Learn more about Daniel here.

Tuesday, December 18, 2007

Kate - Life in Community

What do you get when you put a native Bostonian, a Cuban-American Miami girl, a Texas Christian graduate, a New Orleans Frat boy, a Northwest tree-loving chica and a son of Vietnamese immigrants in a four-bedroom apartment for a year? Your first guess may be “Real World: Volunteer,” but this is actually Jesuit Volunteer Corps. Welcome to my community.

I am having trouble articulating what it actually means to live in community. And I think every community is very unique (for example, we happen to have six very strong personalities; the advantage being a lack of passive-aggressiveness and no one being walked all over, the disadvantage being sometimes we are just, well, aggressive). I have tried New Orleans Crawdaddy delight and Cuban Rice and Beans, sat through many an agenda meeting, argued about levels of cleanliness and about who actually knows how to clean. We have our share of fun too – impromptu dance parties, lots of laughing, a Sunday spent taking a Christmas photo (Alana made us wear matching clothes) and making an Advent wreath, good discussions and girls’ nights, and jokes about our Tapestry-covered TV.

It is far easier to talk about community superficially. I think I entered this program being very excited about the community aspect of JVC; I was going to have an opportunity to live with people who must be similar to me; I mean, we all are probably coming from the same place in that we share these four values. That assumption was my mistake, and the fact that it is not true a blessing in disguise.

My housemates are the people most different from me that I have ever lived with. I have come to realize that while I do believe in the four pillars, the ways those beliefs are manifested is not the same for everyone. I think to fully grow from this experience you have to let go of your own notion of what spirituality or community or simplicity or social justice looks like, and be completely open to somebody else’s interpretation of it. I don’t believe that I have completely done that, but I do think it is the way to get the most out of this experience. Ego has to go, and the fact that I have spent a good portion of my life in community does not make me a better housemate than anyone else.
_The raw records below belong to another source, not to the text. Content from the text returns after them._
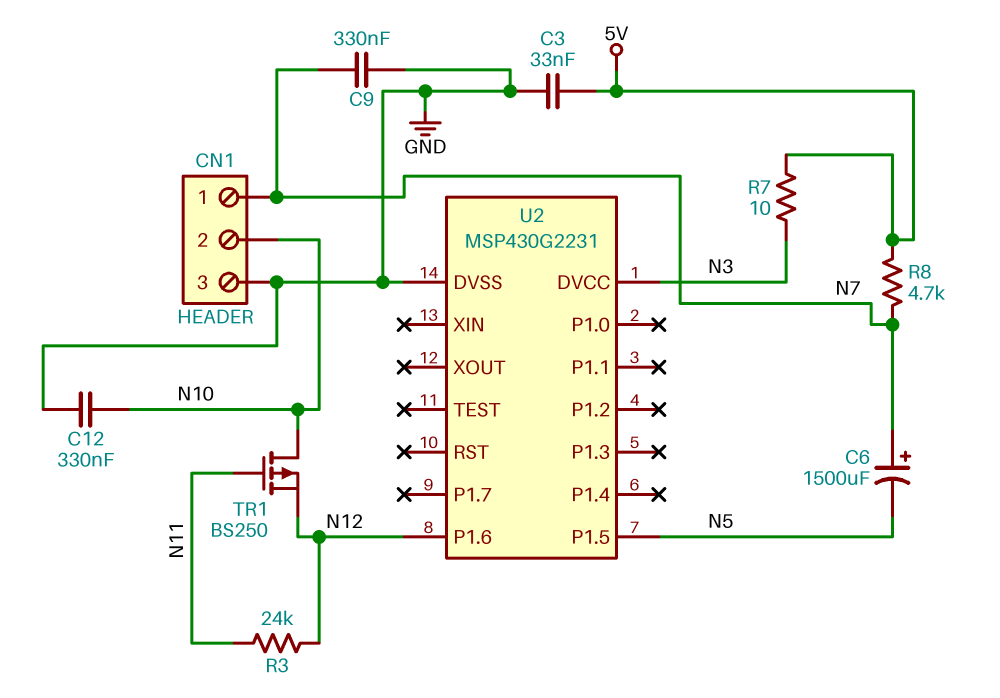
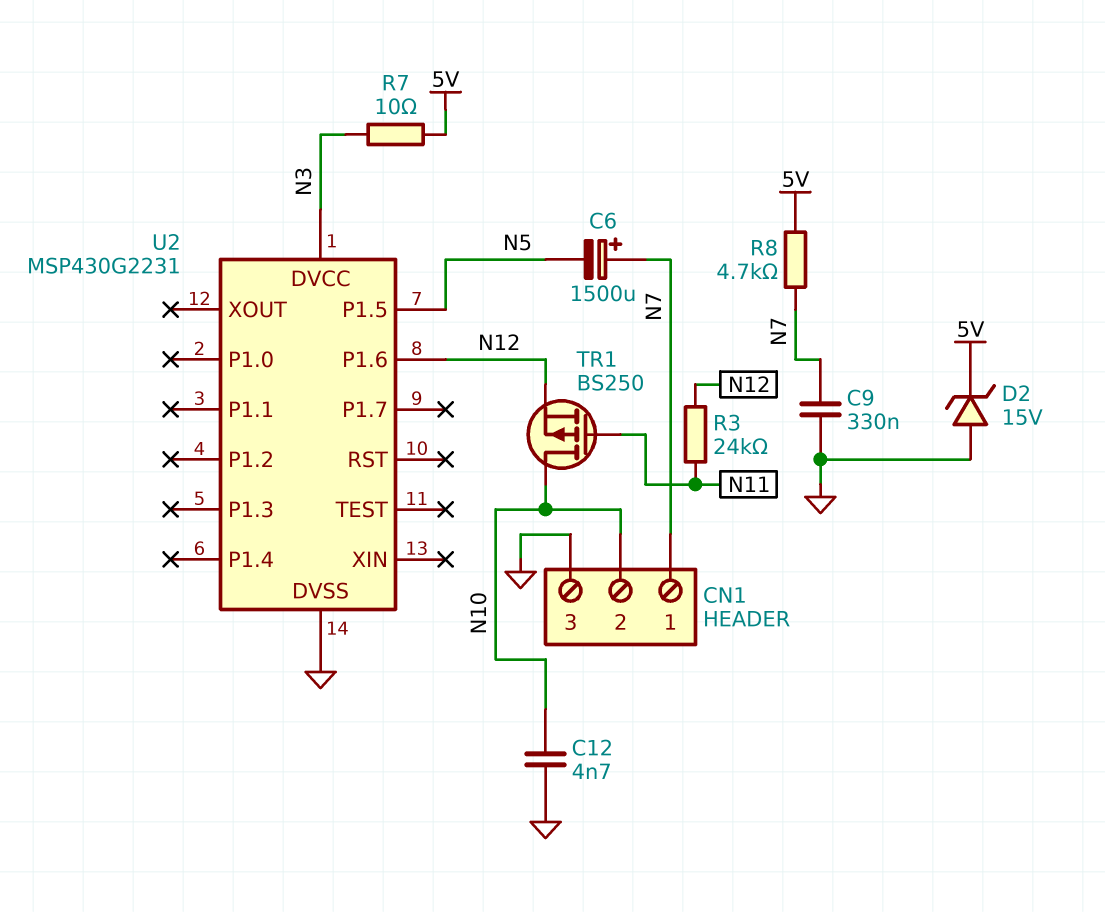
C3: 33nF (5V, GND) -> none
C12: 330nF (GND, N10) -> 4.7nF (GND, N10)
D2: none -> zener 15V (A GND, K 5V)

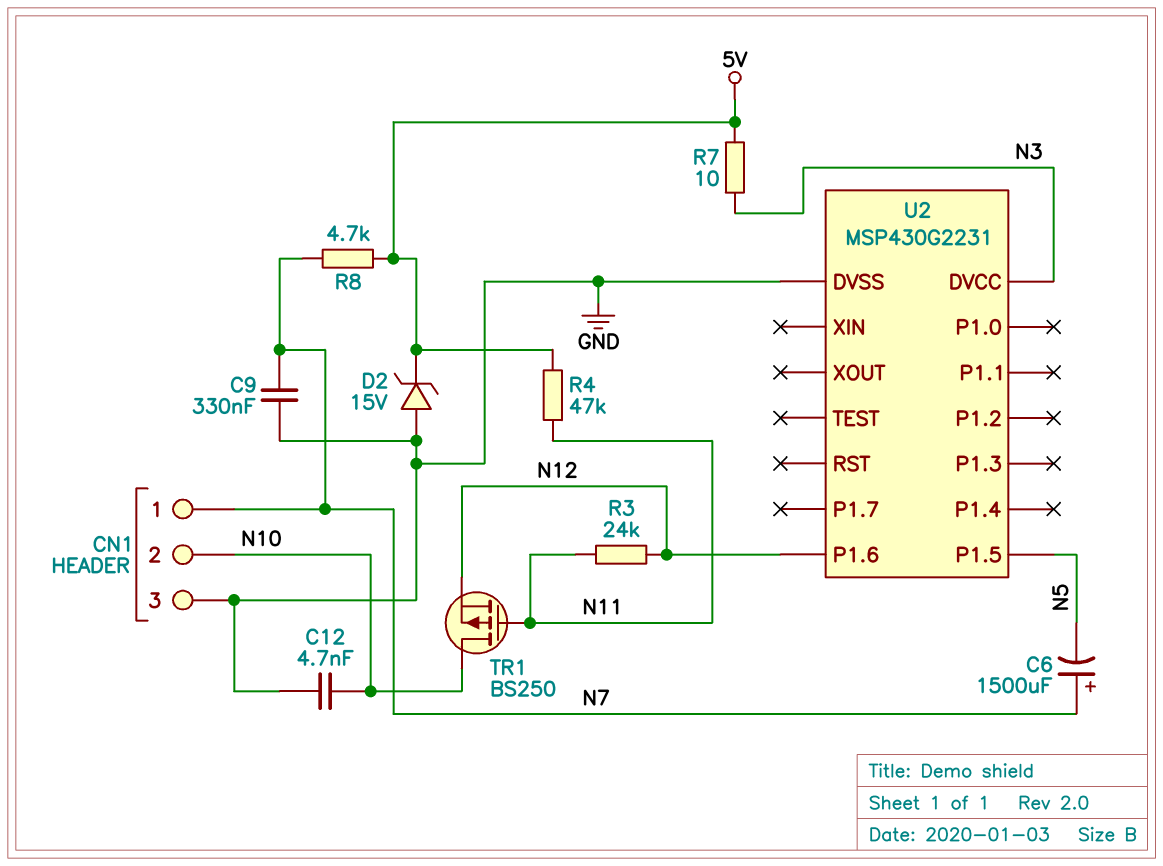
R4: none -> 47k (5V, N11)

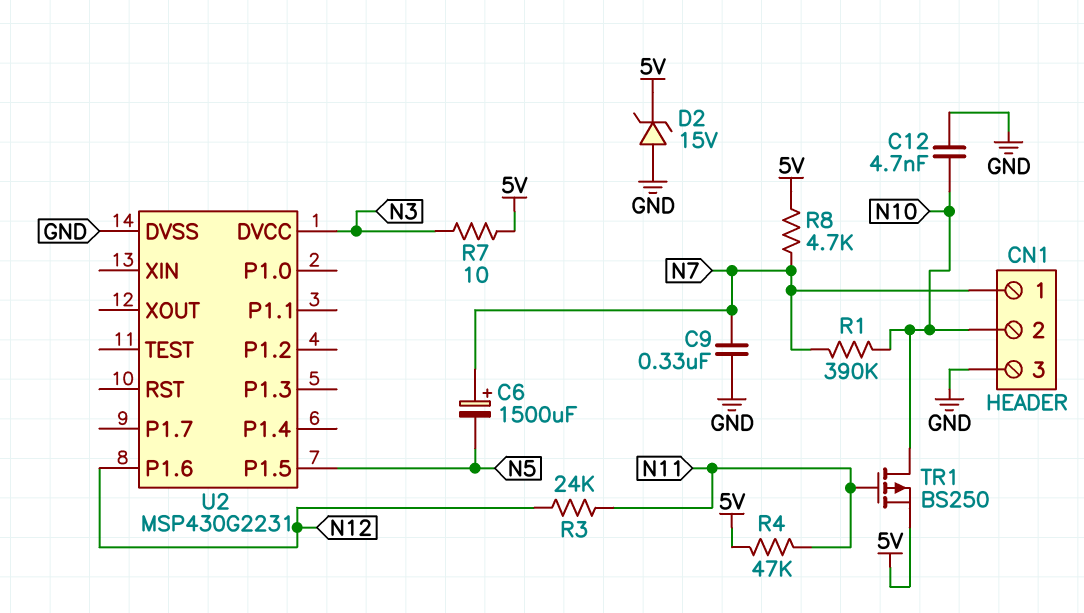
R1: none -> 390k (N7, N10)
TR1: PMOS BS250 (G N11, D N10, S N12) -> PMOS BS250 (G N11, D N10, S 5V)

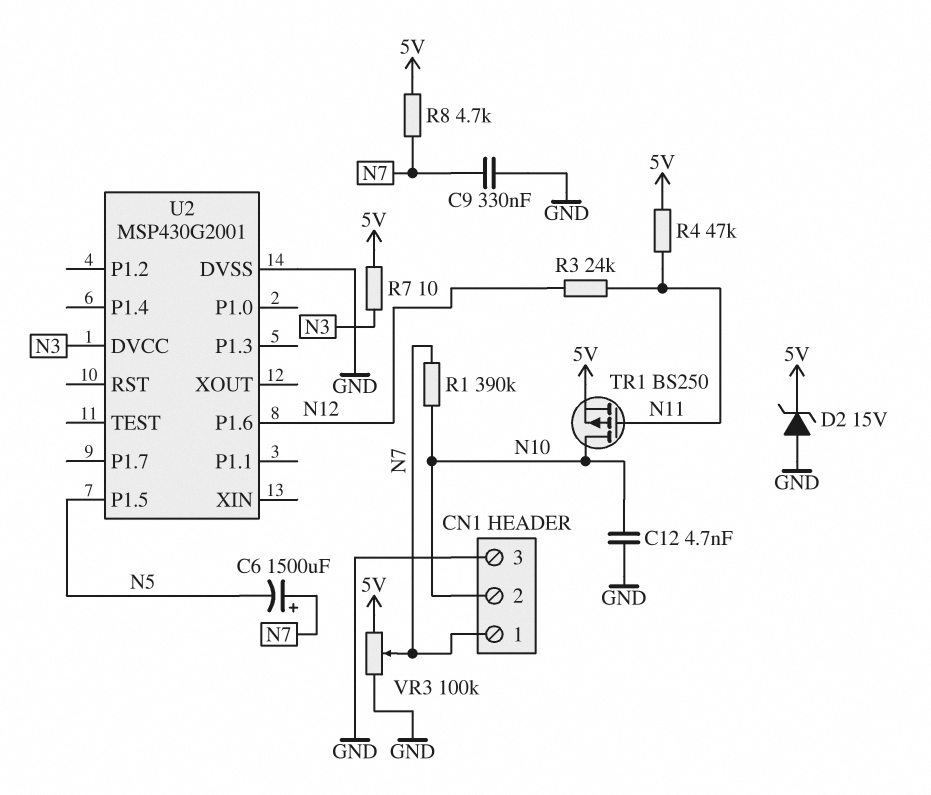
U2: MSP430G2231 -> MSP430G2001
VR3: none -> 100k (5V, GND, wiper N7)

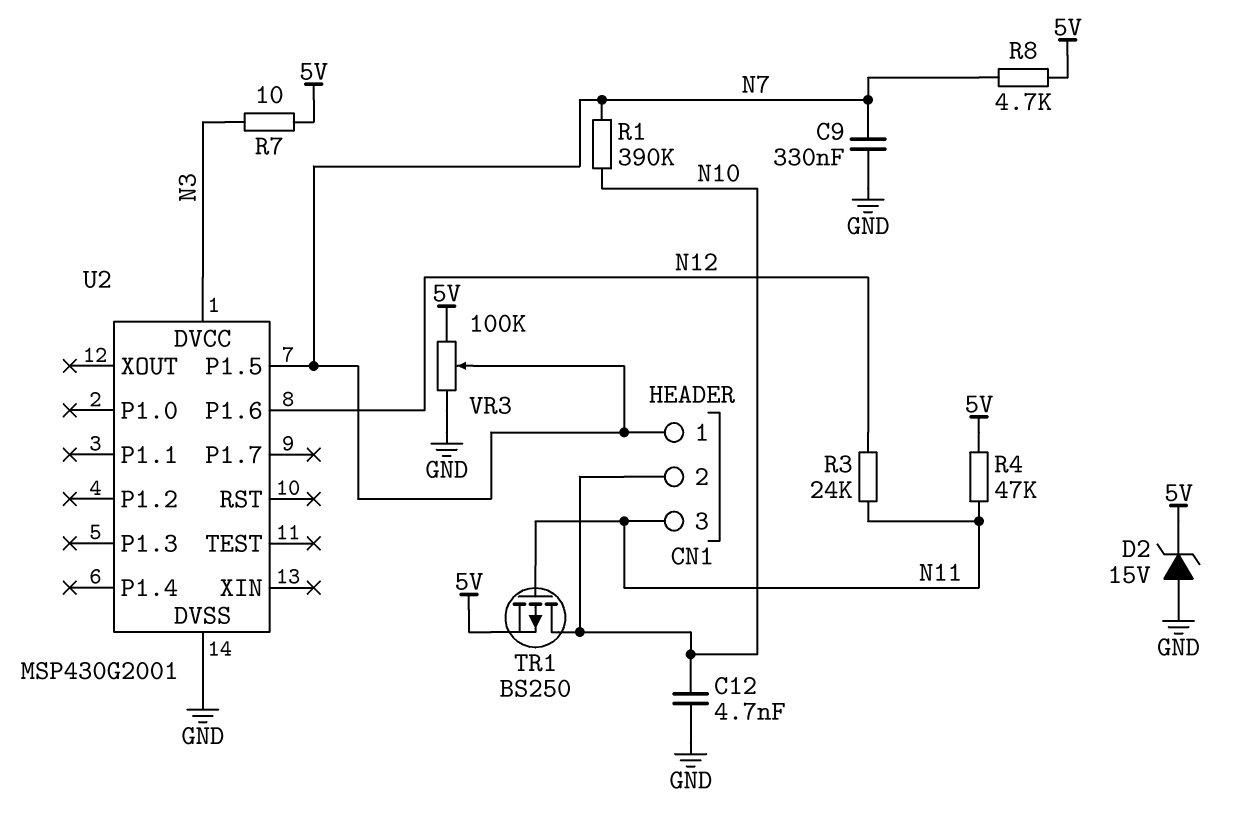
C6: 1500uF (plus N7, minus N5) -> none
CN1 pin 3: GND -> N11
U2 pin P1.5: N5 -> N7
I feel both challenged and blessed by my community. I am incredibly grateful for these people and the gifts they bring (JT’s generosity and delicious desserts, Eric’s easygoingness and dance moves, Susie’s considerateness and outfits that only she could pull off, Alana’s friendliness and endless labeling/color-coding of our lives and Joe’s listening skills and Latin music). We have had our ups and downs, but at the end of the day I come home to a home where I feel safe, supported, and loved.